Laingen noted that no such threat was made to the French, with Mintoff having correctly not mentioned turning totally towards the Arab world. “We doubt the current episode means that Italy can escape the fate that geography has imposed on it – being the country that Mintoff will continue to expect to be his principal advocate in the European and Western context and thus the country whose ambassador here (poor Eric) will feel the heat more than any of the rest of us.”
Mintoff instantly set himself on giving Da Rin the cold shoulder, and courting West Germany into becoming his primary interlocutor with the EEC and as Malta’s primary aid donor. Mintoff and his ministers also went on trips to the UAE, Pakistan, China and Indonesia, as well as Syria, Lebanon, and Yugoslavia in a bid to court financial assistance anywhere he could find it.
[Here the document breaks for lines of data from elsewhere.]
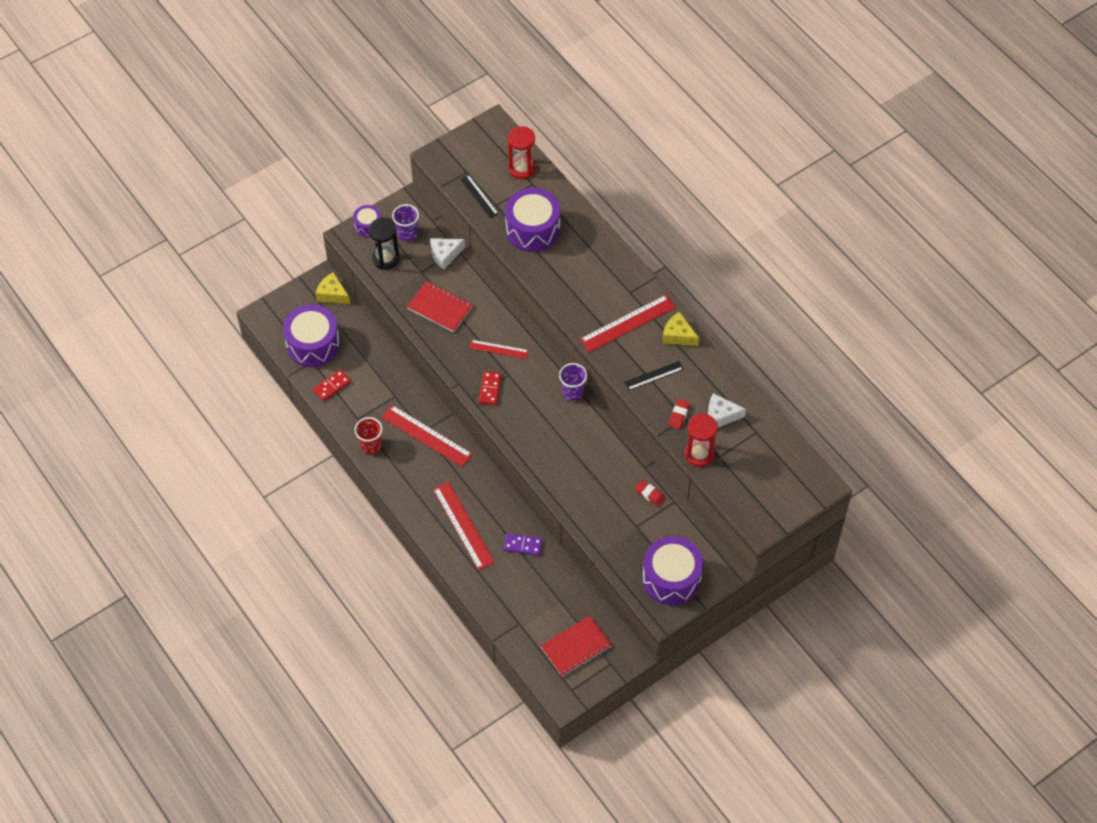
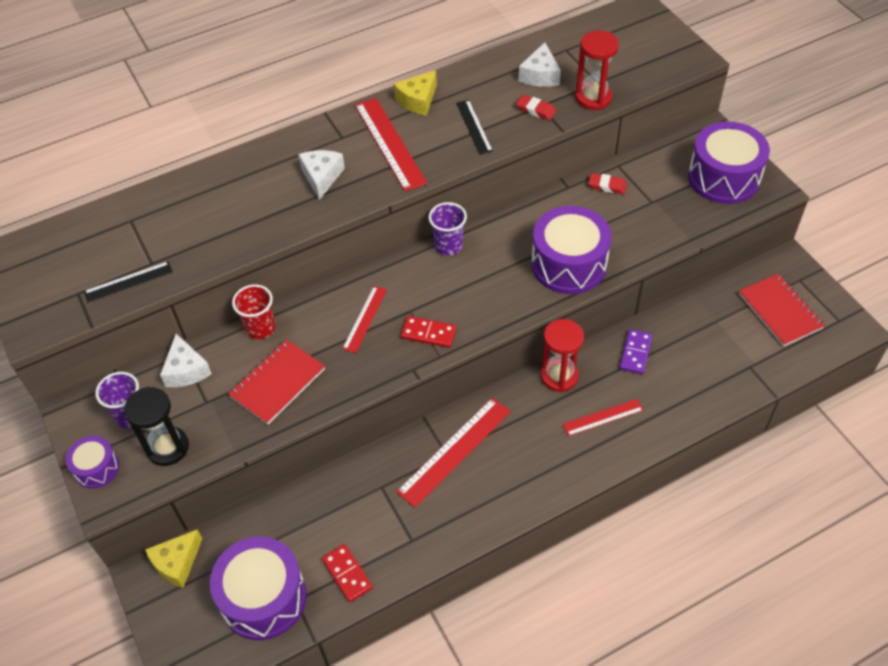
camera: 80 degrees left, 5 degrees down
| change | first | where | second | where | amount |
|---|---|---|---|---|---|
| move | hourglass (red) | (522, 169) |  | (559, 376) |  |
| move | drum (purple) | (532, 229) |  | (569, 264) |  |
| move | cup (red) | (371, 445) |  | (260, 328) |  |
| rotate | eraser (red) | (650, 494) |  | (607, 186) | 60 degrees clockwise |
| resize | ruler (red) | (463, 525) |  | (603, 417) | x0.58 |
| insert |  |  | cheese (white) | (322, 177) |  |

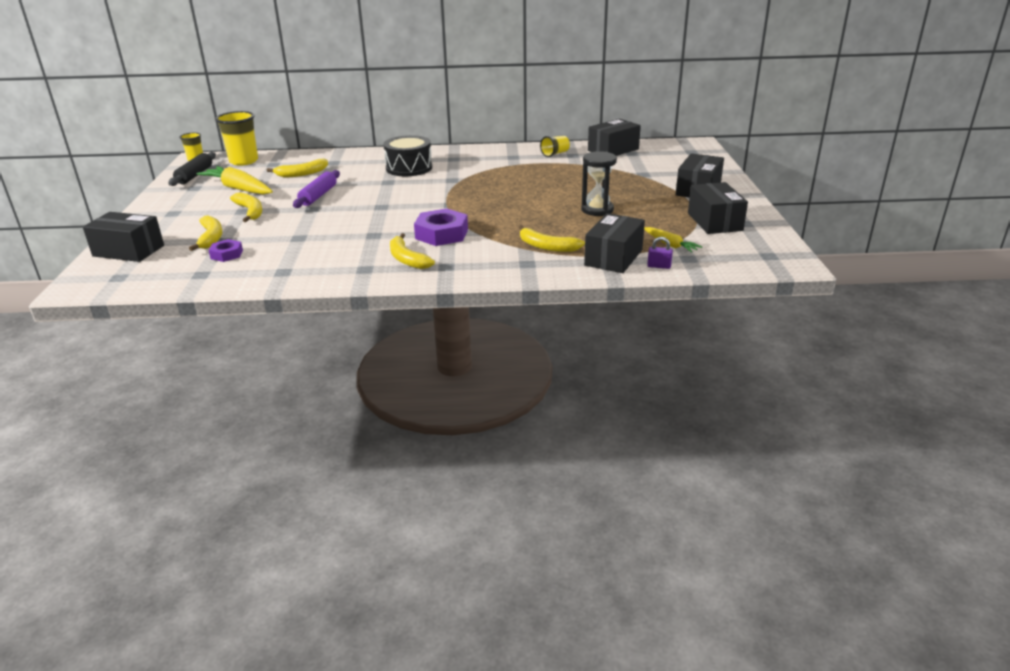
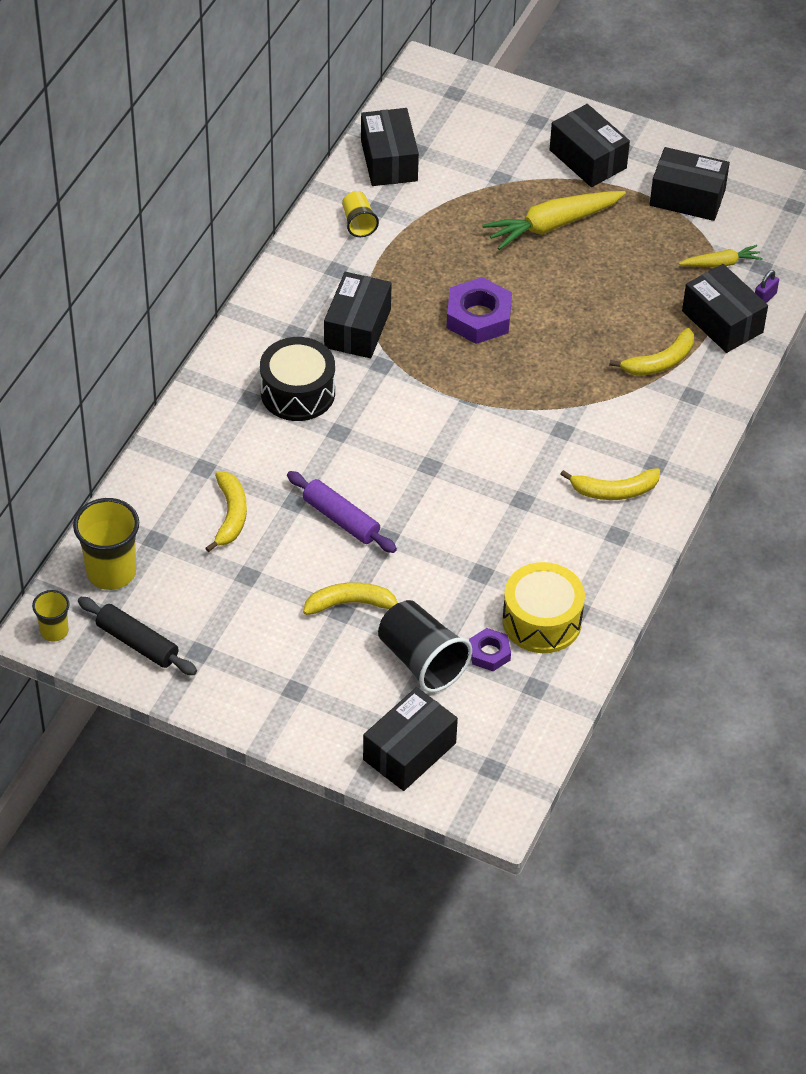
camera: 65 degrees left, 20 degrees up
| change | first | where | second | where | amount |
|---|---|---|---|---|---|
| delete | hourglass (black) | (597, 210) |  |  |  |
| move | carrot (yellow) | (239, 189) |  | (553, 225) |  |
| move | nut (purple) | (441, 234) |  | (478, 317) |  |
| replace | banana (yellow) | (211, 238) | cup (black) | (422, 661) |  |
| insert |  |  | box (black) | (357, 328) |  |
| insert |  |  | drum (yellow) | (542, 621) |  |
But his control on the foreign affairs portfolio meant that not even his foreign secretary, Maurice Abela, could sell well enough Mintoff’s concept of neutrality to the Swedish government.
“The visit to Stockholm of Maurice Abela did not lead to any particular results. As was expected, Abela took up the question of Swedish assistance ‘but our reaction was negative’,” Laingen quoted a note from a Swedish ambassador as saying.
“Most revealing of all is the paragraph in the Swedish ambassador’s note on Malta’s own neutrality concept – for which presumably Abela assumed and expected sympathy from interlocutors who are established practitioners of the art. Regrettably, the Swedes found Abela either unable or unwilling ‘to clarify his government’s precise intentions’.”
Why, Laingen asks himself – his guess: Mintoff’s tactic of keeping one’s opposite number guessing, and the way “he runs this place in ways suggesting a personal fiefdom” means that not even his ministers could speak independently on Malta’s neutrality.
“Abela probably doesn’t know the answers to some of the questions posed by the Swedes.
“And, finally, neither probably does Mintoff, especially in the light of his presently interrupted dialogue with the Italians and French – a dialogue to which Mintoff will no doubt return, with vigour and with renewed threats about going solo with Libya.”